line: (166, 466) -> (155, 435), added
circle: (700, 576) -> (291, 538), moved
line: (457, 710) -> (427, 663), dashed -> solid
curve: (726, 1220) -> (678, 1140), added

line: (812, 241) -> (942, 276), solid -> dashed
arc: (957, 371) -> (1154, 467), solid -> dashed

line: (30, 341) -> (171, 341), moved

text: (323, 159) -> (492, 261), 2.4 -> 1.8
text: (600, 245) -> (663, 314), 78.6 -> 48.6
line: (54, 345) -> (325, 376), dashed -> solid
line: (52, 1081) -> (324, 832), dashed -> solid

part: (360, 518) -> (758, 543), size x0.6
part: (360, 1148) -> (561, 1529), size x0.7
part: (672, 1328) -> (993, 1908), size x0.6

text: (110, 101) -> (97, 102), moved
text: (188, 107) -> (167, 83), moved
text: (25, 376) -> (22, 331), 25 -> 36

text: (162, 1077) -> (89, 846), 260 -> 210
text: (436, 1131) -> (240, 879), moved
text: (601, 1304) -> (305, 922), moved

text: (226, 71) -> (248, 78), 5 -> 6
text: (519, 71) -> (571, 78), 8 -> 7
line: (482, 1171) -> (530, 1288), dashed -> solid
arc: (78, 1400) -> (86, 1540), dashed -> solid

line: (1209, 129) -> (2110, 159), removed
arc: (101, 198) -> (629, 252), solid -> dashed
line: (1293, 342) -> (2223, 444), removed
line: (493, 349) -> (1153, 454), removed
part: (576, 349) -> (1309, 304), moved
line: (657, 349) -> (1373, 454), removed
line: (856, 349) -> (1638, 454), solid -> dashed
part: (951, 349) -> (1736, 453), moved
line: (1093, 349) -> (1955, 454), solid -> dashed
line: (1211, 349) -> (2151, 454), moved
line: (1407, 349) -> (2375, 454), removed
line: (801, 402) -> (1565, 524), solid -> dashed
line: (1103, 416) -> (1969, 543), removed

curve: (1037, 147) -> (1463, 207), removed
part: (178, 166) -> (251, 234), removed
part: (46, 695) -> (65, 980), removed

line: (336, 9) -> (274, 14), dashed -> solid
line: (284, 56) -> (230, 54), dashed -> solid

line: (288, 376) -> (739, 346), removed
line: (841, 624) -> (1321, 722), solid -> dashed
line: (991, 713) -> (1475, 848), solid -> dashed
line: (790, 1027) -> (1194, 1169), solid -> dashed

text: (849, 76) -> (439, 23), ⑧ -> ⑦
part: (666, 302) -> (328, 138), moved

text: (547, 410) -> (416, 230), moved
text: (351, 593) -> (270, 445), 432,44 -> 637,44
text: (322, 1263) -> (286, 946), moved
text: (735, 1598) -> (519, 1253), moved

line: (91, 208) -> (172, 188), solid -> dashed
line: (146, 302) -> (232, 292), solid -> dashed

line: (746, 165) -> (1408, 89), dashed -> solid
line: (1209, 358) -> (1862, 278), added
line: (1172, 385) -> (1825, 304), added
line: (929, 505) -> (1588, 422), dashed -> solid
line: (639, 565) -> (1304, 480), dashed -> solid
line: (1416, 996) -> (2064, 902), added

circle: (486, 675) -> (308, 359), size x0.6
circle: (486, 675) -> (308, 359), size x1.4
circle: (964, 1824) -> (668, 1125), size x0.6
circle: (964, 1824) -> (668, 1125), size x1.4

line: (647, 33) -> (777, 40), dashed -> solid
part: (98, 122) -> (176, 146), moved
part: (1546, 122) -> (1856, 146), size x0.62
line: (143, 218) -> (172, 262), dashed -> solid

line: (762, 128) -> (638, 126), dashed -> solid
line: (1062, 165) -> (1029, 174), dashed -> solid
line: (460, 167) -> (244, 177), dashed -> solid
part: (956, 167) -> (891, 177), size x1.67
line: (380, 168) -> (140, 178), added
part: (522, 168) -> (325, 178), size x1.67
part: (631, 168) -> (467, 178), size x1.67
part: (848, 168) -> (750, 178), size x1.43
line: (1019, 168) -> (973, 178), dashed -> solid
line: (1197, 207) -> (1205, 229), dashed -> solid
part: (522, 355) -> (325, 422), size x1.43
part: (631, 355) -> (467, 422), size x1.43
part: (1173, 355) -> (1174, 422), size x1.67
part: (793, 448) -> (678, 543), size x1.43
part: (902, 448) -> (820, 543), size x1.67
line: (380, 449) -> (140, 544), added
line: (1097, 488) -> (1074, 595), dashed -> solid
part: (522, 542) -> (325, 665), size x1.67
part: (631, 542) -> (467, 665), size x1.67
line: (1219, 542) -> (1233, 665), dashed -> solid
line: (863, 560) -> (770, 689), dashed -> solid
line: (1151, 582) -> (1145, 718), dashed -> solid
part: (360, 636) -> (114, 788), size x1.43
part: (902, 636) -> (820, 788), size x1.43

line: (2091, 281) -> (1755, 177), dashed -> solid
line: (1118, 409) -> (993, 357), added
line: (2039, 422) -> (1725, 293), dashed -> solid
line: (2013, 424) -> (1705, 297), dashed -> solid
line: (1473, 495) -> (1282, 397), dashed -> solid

• _WORK REQUIRED_
Above are some records. Copy each of their lines that holds the string "circle".

• _SOLUTION TO THE PROBLEM_
circle: (700, 576) -> (291, 538), moved
circle: (486, 675) -> (308, 359), size x0.6
circle: (486, 675) -> (308, 359), size x1.4
circle: (964, 1824) -> (668, 1125), size x0.6
circle: (964, 1824) -> (668, 1125), size x1.4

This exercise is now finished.